Die Heidelberger haben allerdings nicht die Absicht, ihre Laser auf dem Gebiet der künstlichen Befruchtung einzusetzen oder gar menschliches Erbmaterial zu manipulieren. Stattdessen verweist Greulich auf andere Einsatzmöglichkeiten für seine Werkzeuge. Monoklonale Antikörper etwa, jene hochspezifischen Abwehrmoleküle des Immunsystems, müssen derzeit noch mit der unfreiwilligen Hilfe von Mäusen hergestellt werden. Dazu werden kurzlebige, antikörperproduzierende B·Zellen aus der Maus im Reagenzglas „blind“ mit unsterblichen Tumorzellen verschmolzen. In einem aufwendigen Suchverfahren müssen dann jene äußerst seltenen Hybride gefunden werden, die den Anforderungen der Wissenschaftler entsprechen: Unsterblich und somit beliebig vermehrbar sollen sie sein und Antikörper produzieren, die möglichst nur ein Ziel erkennen – in der Praxis sind das häufig die Tumoren menschlicher Krebspatienten.

Mit Hybridzellen menschlichen Ursprungs erhofft man sich eine bessere Erfolgsquote, doch können Patienten – anders als Mäuse – nicht mit Tumorzellen vorgeimpft werden, um die B-Zellen auf ihr Ziel zu programmieren. Darum sind B-Zellen mit der gewünschten Spezifität im menschlichen Blut nur sehr schwer zu finden, Die Lasertechnik bietet jetzt die Möglichkeit, die wenigen aussichtsreichen Kandidaten gezielt mit Tumorzellen zu verschmelzen.

Als „Schweißbrenner“ dient ein Laser, der kurzfristig auf die Stelle gerichtet wird, an der sich die beiden Zelltypen berühren. Die so entstandene Hybridzelle kann unter dem Mikroskop mit der optischen Pinzette herausgegriffen werden, eine zeitraubende Suche ist im Gegensatz zur „blinden“ Fusion nicht mehr nötig. Ein Nadelöhr müssen die Heidelberger Wissenschaftler allerdings noch durchqueren, bevor ihre Methode zur Routinetechnik wird: Die Hybridzellen weigern sich derzeit hartnäckig, die begehrten Antikörper zu produzieren.
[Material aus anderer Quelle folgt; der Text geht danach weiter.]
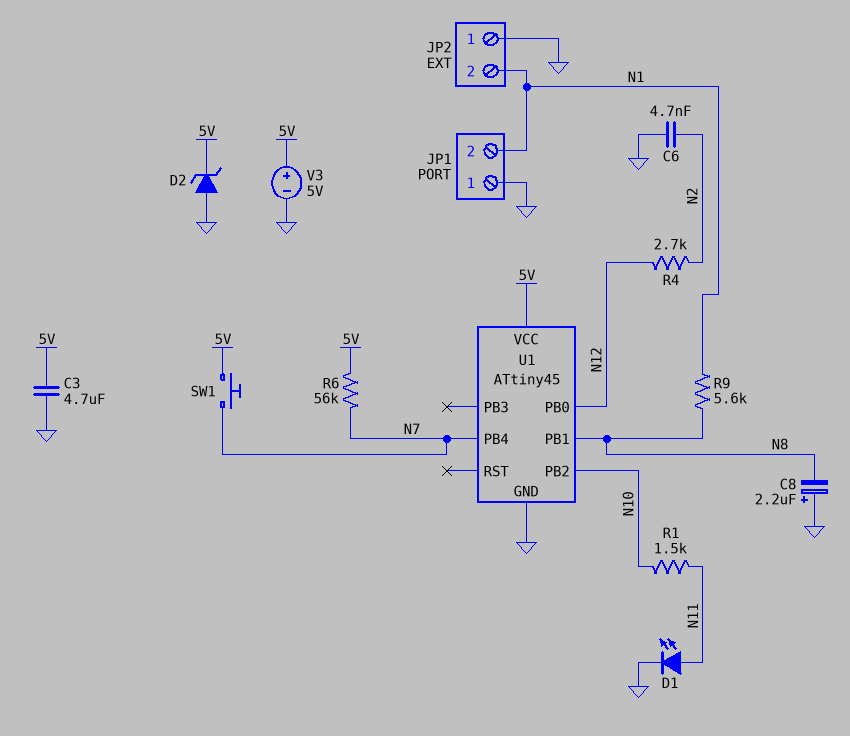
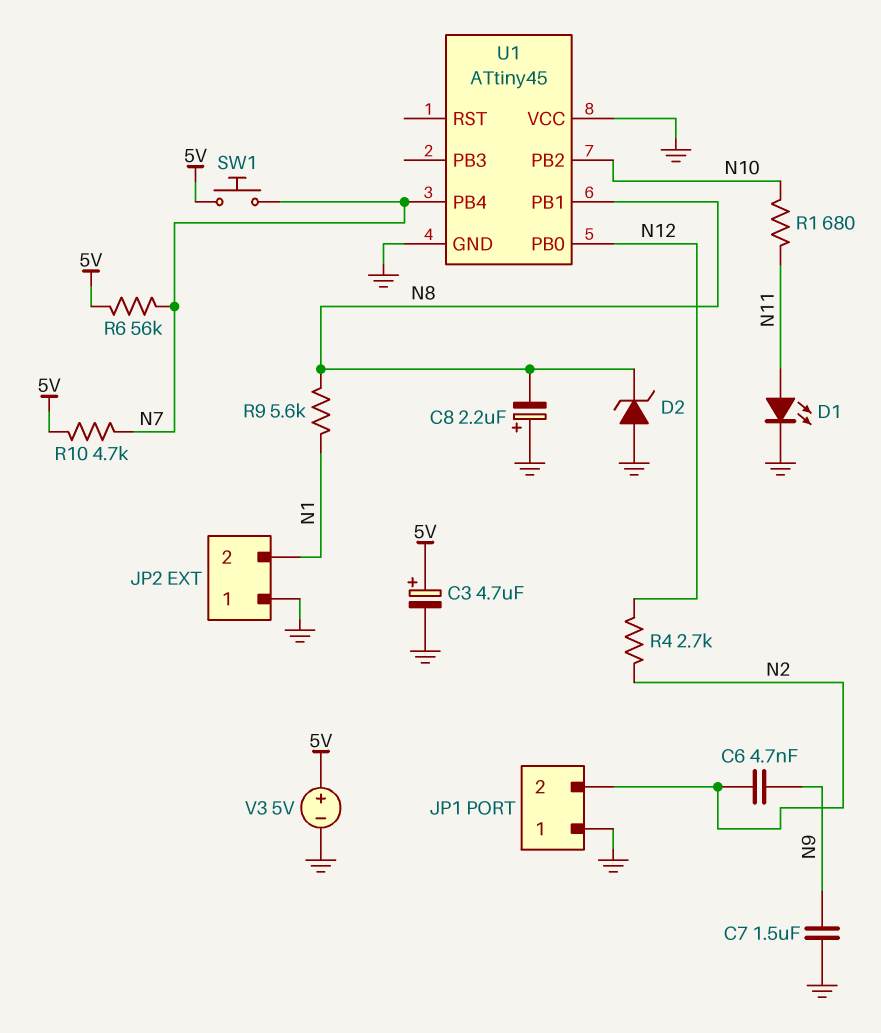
C3: 4.7uF (5V, GND) -> 4.7uF (plus 5V, minus GND)
C6: 4.7nF (GND, N2) -> 4.7nF (N2, N9)
C7: none -> 1.5uF (GND, N9)
D2: zener (A GND, K 5V) -> zener (A GND, K N8)
JP1 pin 2: N1 -> N2
R1: 1.5k (N10, N11) -> 680 (N10, N11)
R10: none -> 4.7k (5V, N7)
U1 pin VCC: 5V -> GND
(erschienen in der WELT am 11. August 1990. Letzte Aktualisierung am 18. März 2017)

Was ist daraus geworden? Ich erinnere mich noch an ein Seminar, das ich während des Diplomstudiums über das Thema „Laserpinzetten in der Biologie“ gehalten habe. Der Professor hielt diese Versuche für nutzlose Spielereien und meinen Vortrag für ziemlich überflüssig. In der Redaktion wurde es dagegen dankbar angenommen und im Rückblick bin ich stolz, dieses zukunftsträchtige Thema schon früh aufgegriffen zu haben. Über die Lasermanipulation von Zellen und Geweben gibt es inzwischen zahlreiche Lehrbücher, und eine Literatursuche zu „Optical Tweezers“ lieferte mir in der Datenbank PubMed 2750 Einträge.